In the severely impaired group, feeding tube complications were the most common reason for these visits, often due to blockages, dislodgement or infections. Transfers related to trauma – largely from falls, including head trauma and fractures – were common among terminally ill residents. And in many cases, deemed preventable.
The study also revealed that certain diagnoses were frequently associated with potentially avoidable hospitalizations. Among severely impaired residents, urinary tract infections (UTIs), seizures, and low blood pressure (hypotension) were the most common causes of hospital stays that could have been prevented with timely and appropriate care. UTIs, in particular, are widely known to be over-diagnosed and over-treated in nursing home settings, despite clear clinical guidelines recommending treatment only when specific findings are present.
For terminally ill residents, pneumonia, UTIs, acute kidney failure, and heart failure were most often linked to avoidable hospitalizations. Other common diagnoses across both groups included infections, breathing difficulties, and altered mental status.
“The specific diagnoses we identified such as UTIs, pneumonia, and sepsis aren’t surprising, but they highlight some clear, actionable opportunities to improve care,” said Joseph G. Ouslander, M.D., senior author and professor of geriatric medicine, Schmidt College of Medicine. “These are conditions we know how to manage better in nursing homes, using existing guidelines, care paths and preventive strategies. With the right tools and staffing, many of these hospital transfers could be avoided, reducing both resident suffering and unnecessary health care costs.”
While the definition of “potentially avoidable” varies, the findings align with previous studies and underscore the urgent need for proactive care strategies. Many of these hospitalizations could be prevented through clearer care protocols, timely symptom management, and, critically, regular advance care planning.

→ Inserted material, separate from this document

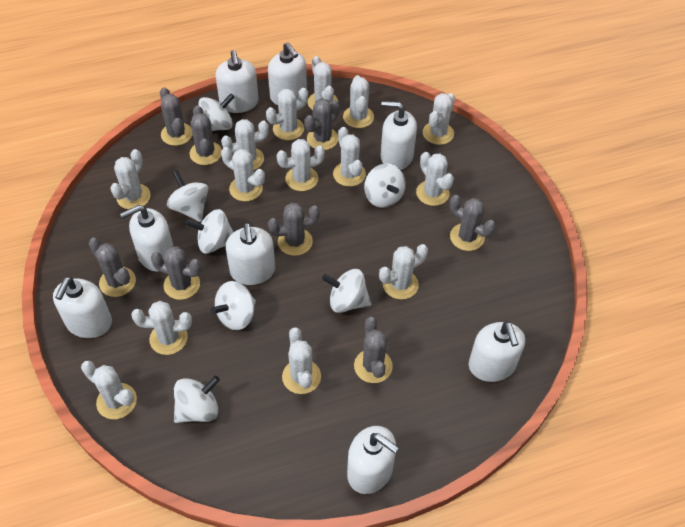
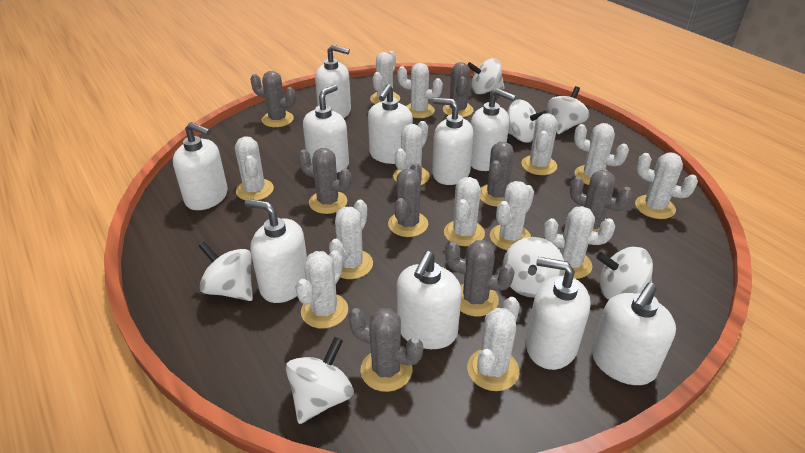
white cactus: 14 -> 13
white soap dispenser: 8 -> 10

The researchers say ensuring that residents have documented care preferences and that families understand their options can help avoid crisis-driven decisions and reduce needless transfers. However, barriers such as reluctance to enroll in hospice and financial constraints still pose challenges. Addressing these issues could improve quality of life for residents and free up hundreds of millions in health care spending for reinvestment in other aspects of care.
“To reduce potentially avoidable hospital transfers, we need to strengthen the capabilities of nursing home staff and ensure active involvement from skilled medical directors and clinicians,” said Ouslander. “This isn’t just about individual effort – it requires support from nursing homes, provider organizations and policymakers. We need bold changes, like pragmatic national staffing standards, better-resourced facilities for complex care, and payment models that truly support high-quality, person-centered care for the most vulnerable residents.”
Study co-authors are Gabriella Engstrom, Ph.D., corresponding author and a research assistant professor of emergency medicine, FAU Schmidt College of Medicine; Zhiyou Yang, a data analyst at Massachusetts General Hospital; Bernardo Reyes, M.D., program director, internal medicine, HCA Florida Aventura Hospital; Ruth Tappen, Ed.D., professor and Christine E. Lynn Eminent Scholar, FAU Christine E. Lynn College of Nursing; and Peter J. Huckfeldt, Ph.D., Vernon E. Weckwerth Professor in Healthcare Administration Leadership, Division of Health Policy & Management, University of Minnesota.
This work was supported by the National Institutes of Health/National Institute for Q5 Nursing Research.
The study analyzed data from the federally mandated Minimum Data Set (MDS 3.0), which includes assessments of nearly all residents in Medicare- or Medicaid-certified U.S. nursing homes. Researchers focused on a specific subset of nursing home residents with defined clinical and functional impairments, allowing for a more detailed examination of outcomes in this high-risk group. While the findings offer important insights into this vulnerable population, they are most applicable to residents with similar characteristics.